Elle est là toute la journée. Guettant. Elle guette les navires qui vont et viennent jusque dans le port. Eux dédaignent la Scanie qui les appelle pourtant. L’île est plus accueillante, notamment grâce à sa présence. Elle guette aussi les flots, calmes d’habitude, que rien ne vient déranger. Délicatement, ils caressent son rocher, et elle semble du regard les dompter.
Son visage parait triste. Ses mains abandonnées le long du corps tiennent une étoffe incertaine tandis que ses jambes repliées se souviennent à peine de l’eau qui ruisselle encore sur son corps. Elle peine à sourire à ceux qui l’observent, tout le jour durant, scrutant ses traits fixes et ses yeux dans le vague. La sirène ne chante plus. Elle peut attirer sans cela.
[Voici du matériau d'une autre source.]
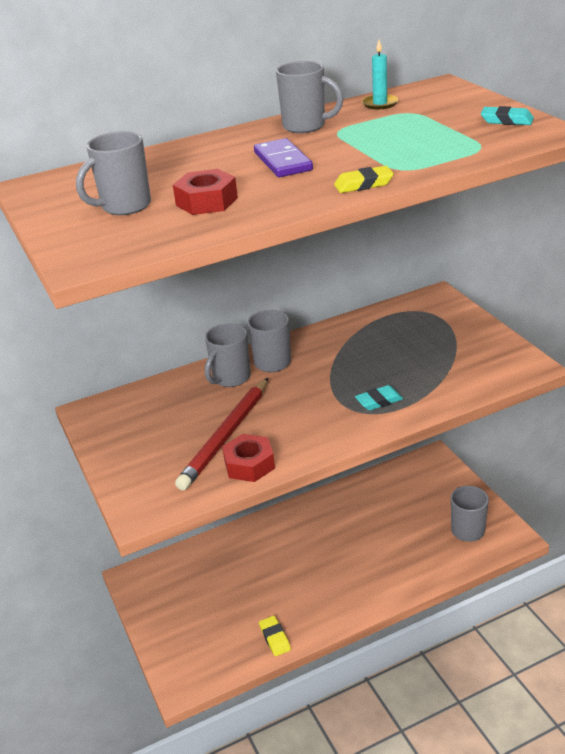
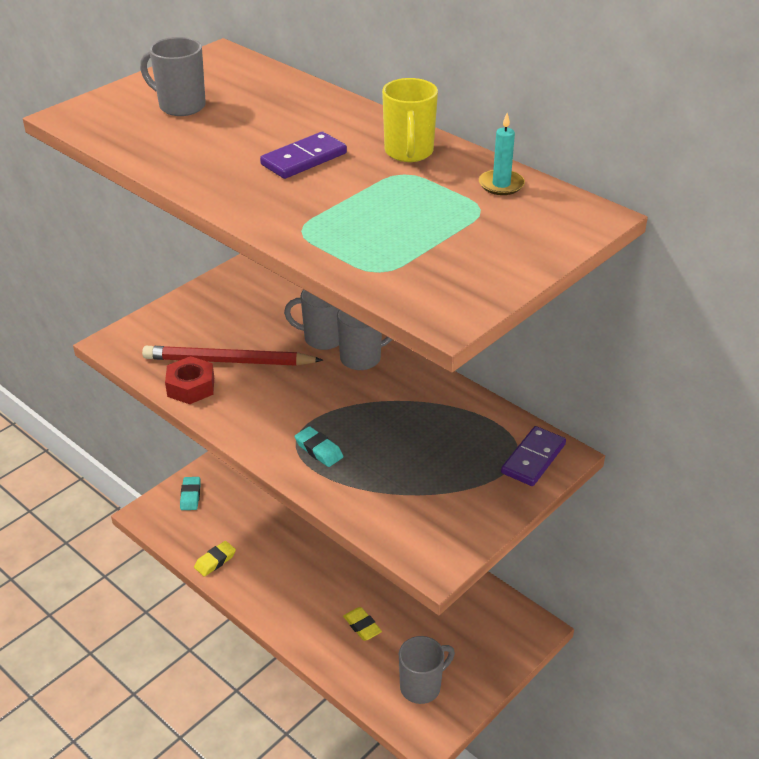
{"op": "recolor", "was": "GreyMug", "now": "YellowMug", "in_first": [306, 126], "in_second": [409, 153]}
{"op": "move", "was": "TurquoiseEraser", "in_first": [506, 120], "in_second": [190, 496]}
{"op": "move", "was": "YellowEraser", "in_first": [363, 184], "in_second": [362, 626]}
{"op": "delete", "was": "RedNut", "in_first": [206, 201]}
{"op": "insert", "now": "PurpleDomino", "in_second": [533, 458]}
Il veille sur elle, du haut de sa stature immense. Répondit-il à l’appel envoûtant que les marins redoutent tant ? A ce sujet, l’histoire est muette. Mais, plein de baraquements aussi hauts en couleurs que plein de soldats entrainés, le fortin veille, somnolant dans l’après-midi pluvieuse. Les canons pointent toujours dans la direction de la mer. L’ennemi ne viendra pas. Les canons pointent toujours.
Le crépi ocre des maisons ne s’usent pas sous la pluie. La timide éclaircie rajeunit les teintes, et tout semble s’embraser, derrière les fenêtres, comme aux temps où les marins débarquaient et y prenaient quartier. La toiture, très basse, veut toucher le sol. Elle n’y parvient pas, laissant les pavés du trottoir seuls, délaissés même par les pas des promeneurs égarés, comme une marque sacrée à respecter.
Les rues s’enfuient vers le palais. Le pluriel serait de mise, lui qui multiplie les grandeurs par deux puis par quatre, organisant son heureux calcul autour du cheval de bronze, montre du pouvoir. Amalienborg répond au marbre sis derrière, la coupole dorée de vert aux saints peints dans les tons de la grâce. Car le dôme coiffe la royauté, discrète à l’ordinaire mais orgueilleuse dans ses atours.
Les yeux fermés, le tournis ne prend pas. Seul demeure le sentiment d’être perdu, et de ne plus retrouver la porte qui se trouvera heureusement ouverte. Les façades, solennelles et classiques, sont comme des miroirs, l’une imitant les colonnes de l’autre. Même les gardes marchent au même pas, agitant leurs bas bleus et leurs toques velues sous des fenêtres opaques et impassibles.
Tableaux accrochés au mur, parquet ciré de frais, stucs savamment entretenus. La maison royale danoise souffle le chaud et le froid, jouant des températures, glaçant ses extérieurs et réchauffant ses intérieurs. Loin de ces habitudes confortables, elle reste là, toute la journée, la petite sirène, muette à jamais, sur ce rocher si loin, si loin des hommes et si loin des eaux.